I made the conclusion that I need to cutoff the data into series of small data parts (it seems to be the solution Uncle Joe) and then process them separately.
Sorry, I misunderstood your question Dmitrii. My comments don’t really apply to your situation.
If the copy step takes much longer than the calculation step, then your GPU utilization will be low, even if you overlap transfers and computation perfectly.
The question I would ask is if all that data really needs to be written to the file? What’s your application
and can you reduce the data being written?
If not, then I don’t think you want to do that part of the application on the GPU.
If transfer time dominates your iteration, and you need to transfer 12Mb at 1.5 Gb/s, you still should be able to run about 100 iterations per second.
If you actually get to that order of magnitude, writing the data out to disk will be the bottleneck, not the PCIe transfer.
Are you aware that kernel launches are asynchronous? I.e. if you launch a kernel and then do a device->host memcpy (your steps 1. and 2.), the kernel launch will return immediately and the memcpy will then wait for the kernel to finish before doing the actual transfer.
May be I have a logical error?
It should work faster!
May be I’m looking the solution at the wrong place?
The solution have to be similar to the solver for the System of Linear Equations…
As I wrote earlier, you need a [font=“Courier New”]cudaThreadSynchronize();[/font] after the kernel launch in order to measure the time to execute the kernel. Without this, you just measure the time to launch the kernel, and the cudaMemcpy will appear to take up all time while in fact it is just waiting for the kernel to finish.
To make your kernel run faster, use a blockSize.x that is a multiple of 16. This will allow the 16 memory accesses from a half-warp to be coalesced into a single memory transaction. You will however never be able to reach the speed of the CPU version as this simple kernel is entirely bound by the time it takes to transfer the data through PCIe to and from the GPU. You need a task with more computational intensity (more computation per byte transferred) in order to beat the CPU.

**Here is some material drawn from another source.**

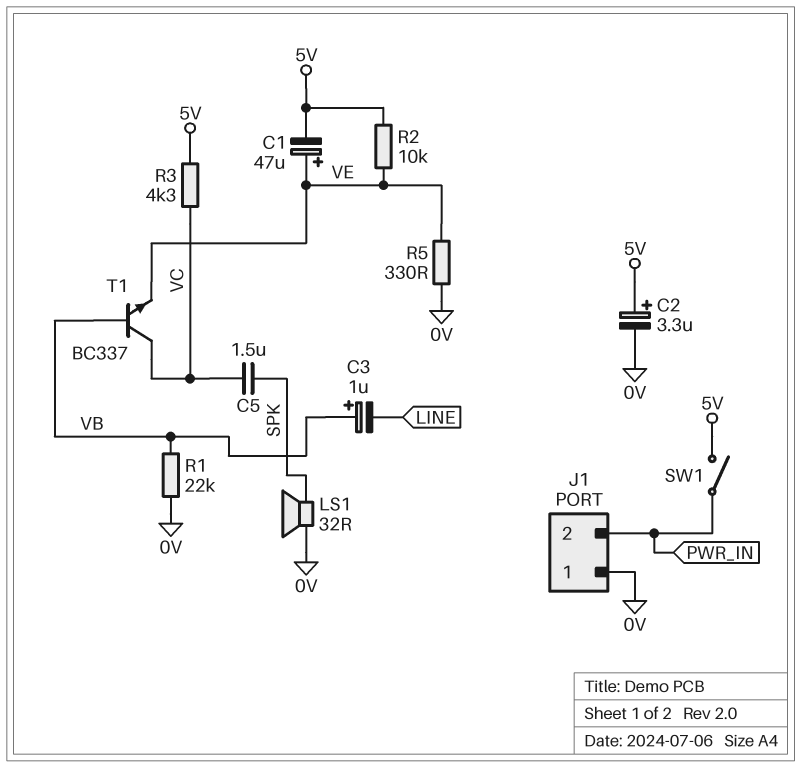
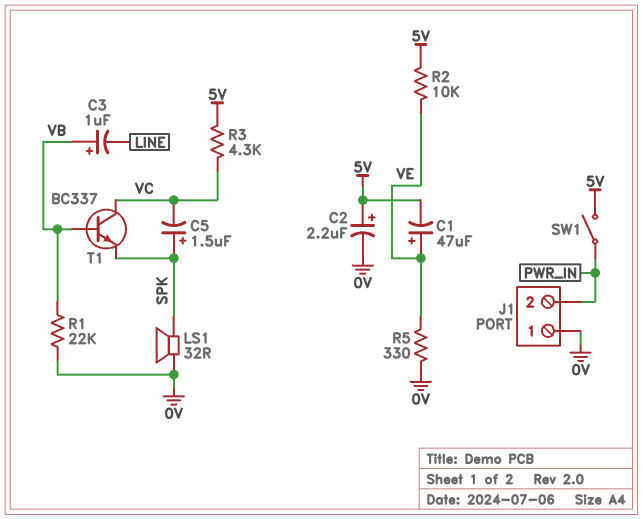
C2: 3.3uF (plus 5V, minus 0V) -> 2.2uF (plus 5V, minus 0V)
C5: 1.5uF (SPK, VC) -> 1.5uF (plus SPK, minus VC)
T1: NPN BC337 (B VB, C VC, E VE) -> NPN BC337 (B VB, C VC, E SPK)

Times for both CPU and GPU execution seem to be rather large (shouldn’t take the computer long to add just 64kb of data), which probably is due to the fact that the time() function has a quite low precision (somewhere between 10 and 55 miliseconds I think, depending on your hardware). Use a more precise timer to get accurate timings. gettimeofday() would be the way to go under Linux and other Unix-like systems. QueryPerformanceCounter() is the function of choice under Windows, but I am not familiar with the latter.
Finally, next time you post code in the forum please enclose in between [[/b]code] [[b]/code] tags.
merge all your kernels into 1 big kernel with manual block synchronisation
The biggest drawback of this method is that the register count will increase significantly, for example, if you are merging kernels which use 30 regs each, then the merged kernel may use from 30 to 60 regs.
As mentioned - do speculative kernel launches on cpu, and spin checking some variable status which you update everytime in the kernel. The biggest drawback here is that this method actually introduces a cpu-gpu synchronization, and if you want to further submit some work to the gpu after that, you will have a gap when gpu doesn’t do anything (this can be up to a couple of milliseconds) because cpu did not subming anything yet.
Only if you know maximum iteration count, then you just submit maximum iteration number, and inside the kernel before doing any executions you check if you need to run this iteration or just skip it since all has been done during previous iterations.
As for the first method I could provide you with some code which does manage the virtual block configuration/scheduling inside the “merged” kernel including the inter-block synchronization, since I’ve been playing with this recently.